It is the idea that all things, including people, animals, geographic features, natural phenomena and inanimate objects, have a spirit that connects them to one another.

It is an anthropological construct used to identify common traits of spirituality across different belief systems.

In most cases, animism is not considered a religion per set, but rather a feature of various practices and beliefs.

This term was first coined in 1871, and is considered a key feature in many ancient religions, especially indigenous tribal cultures.

Currently, it can be identified in different ways in the main religions of the modern world.

Origin of animism

Historians believe that animism is central to human spirituality, dating back to the Paleolithic period and the hominids that existed at that time.

Historically, attempts have been made to define the human spiritual experience by philosophers and religious leaders. Around 400 B.C., Pythagoras discussed the connection and union between the individual soul and the divine soul, indicating a belief in a comprehensive "soul" of humans and objects.

He is believed to have honed these beliefs while studying with ancient Egyptians, whose reverence for life in nature and personification of death indicate strong animistic beliefs.

Aristotle defined living beings as things that have a spirit in On the Soul, published in 350 BC.

The idea of ​​an animus mundi, or world soul, is derived from these ancient philosophers, and was the subject of philosophical and then scientific thought for centuries before being clearly defined in the late 19th century.

Although many thinkers wanted to identify the connection between the natural and supernatural worlds, the modern definition of animism was not coined until 1871, when Edward Burnett Tylor used it in his book, Primitive Culture, to define the most ancient religious practices.

Animism within religions

As a result of Tyler's work, animism is commonly associated with primitive cultures, but elements of animism can be seen in the world's major organized religions.

Shintoism, for example, is the traditional religion of Japan practiced by more than 112 million people. At its core is a belief in spirits, known as kami, that inhabit all things, a belief that links modern Shinto with ancient animistic practices.

In Australian indigenous tribal communities, there is a strong totemist tradition. The totem, usually a plant or an animal, has supernatural powers and is held in reverence as an emblem or symbol of the tribal community.

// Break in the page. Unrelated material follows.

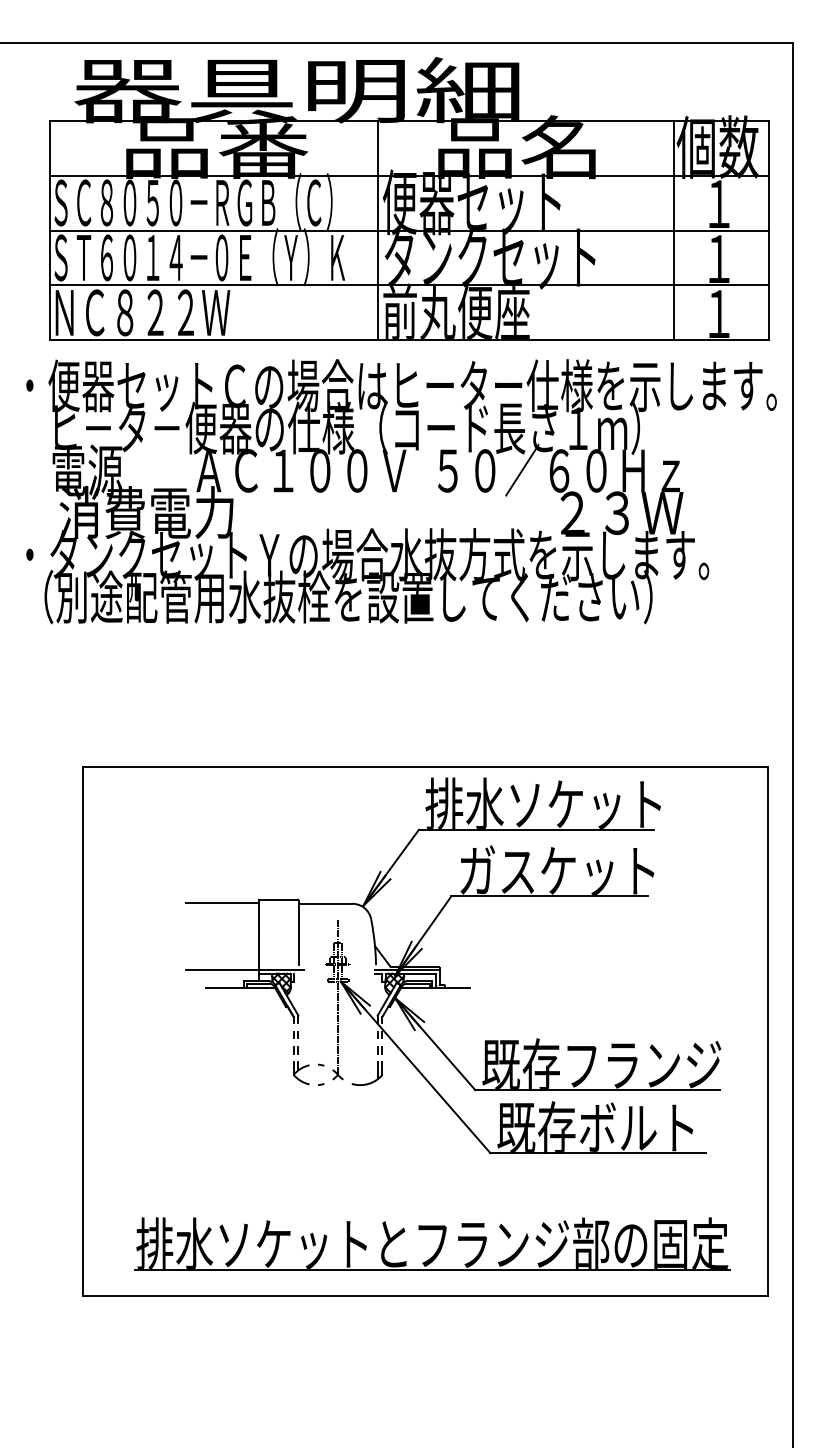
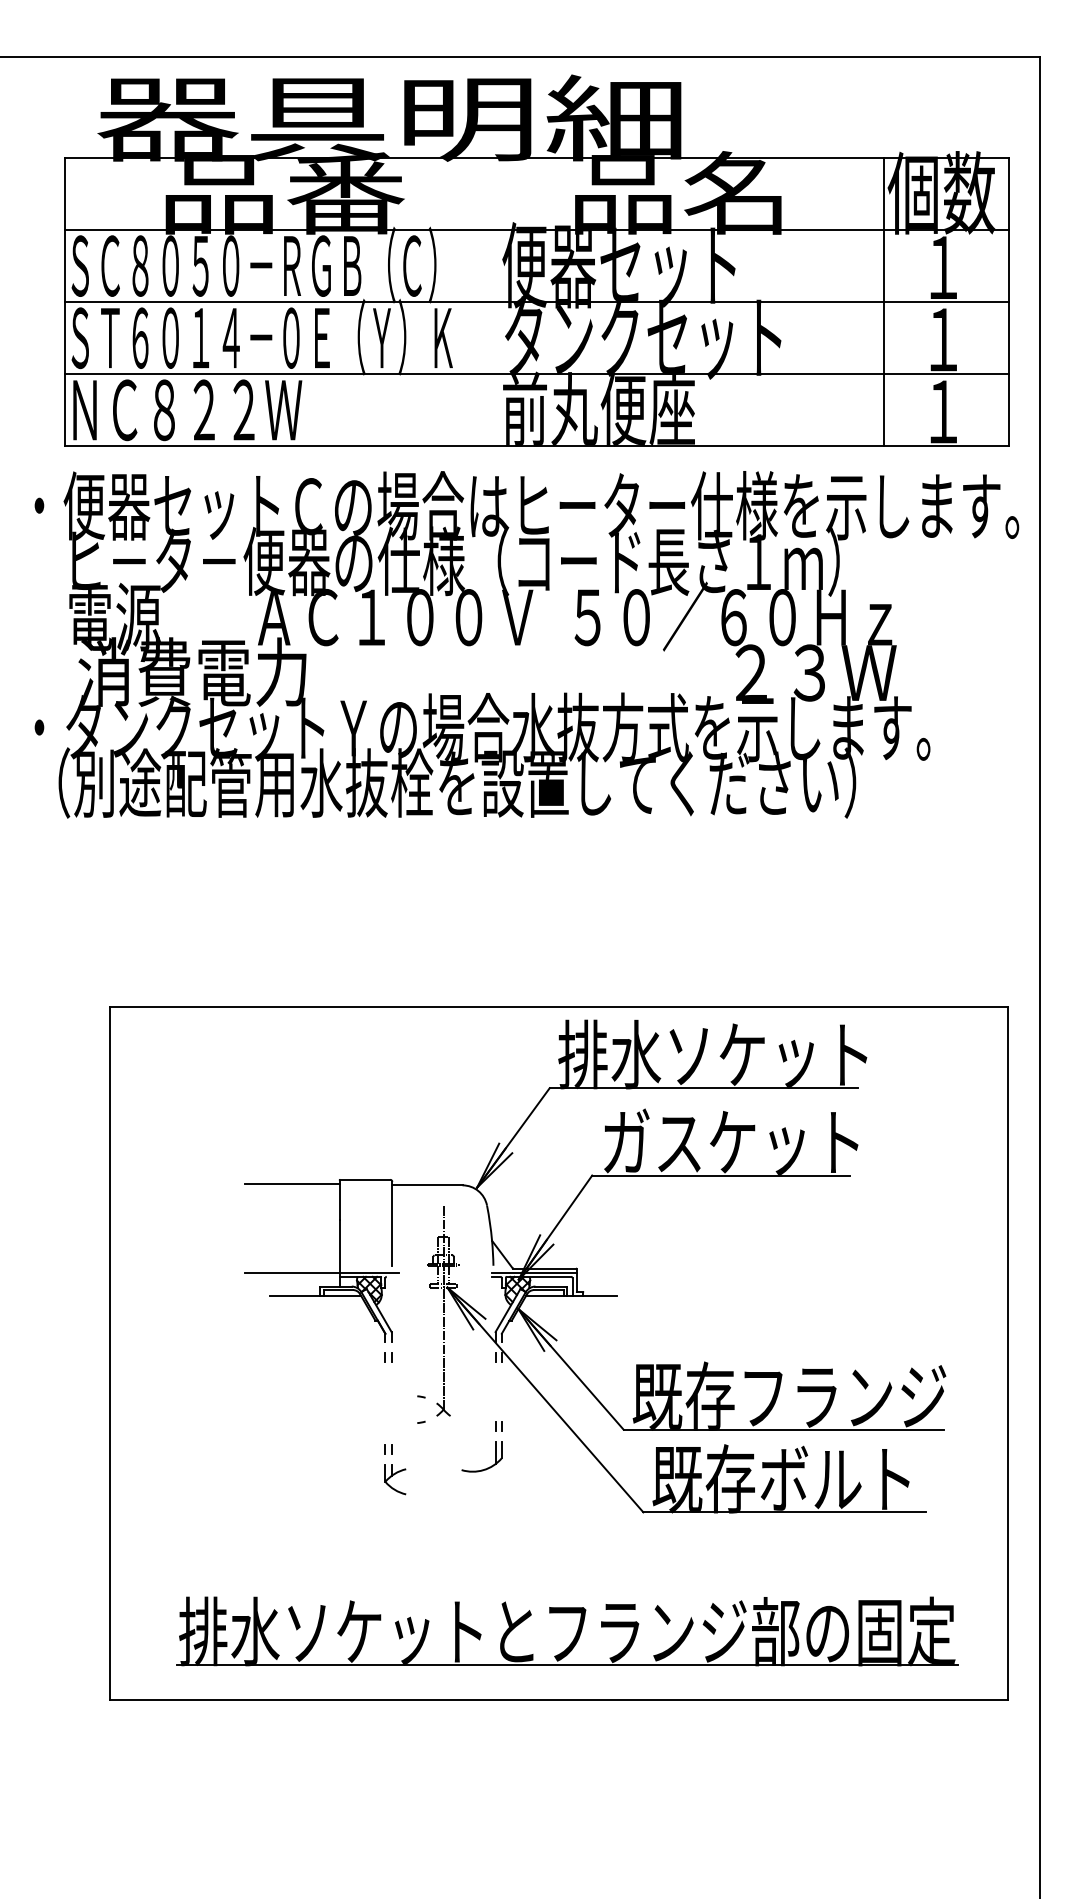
line: (378, 230) -> (496, 302), removed
part: (301, 1065) -> (395, 1469), moved
part: (377, 1065) -> (495, 1445), moved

There are often taboos about touching, eating, or harming the totem. The source of the totem spirit is the living entity, plant or animal, not an inanimate object.

In contrast, the Inuit, the Eskimo people of the arctic region from Alaska to Greenland, believe that spirits can possess any entity, animate, inanimate, living or dead.

The belief in spirituality is much broader and more holistic, as the spirit is not dependent on the plant or animal, it is the entity that depends on the spirit that inhabits it.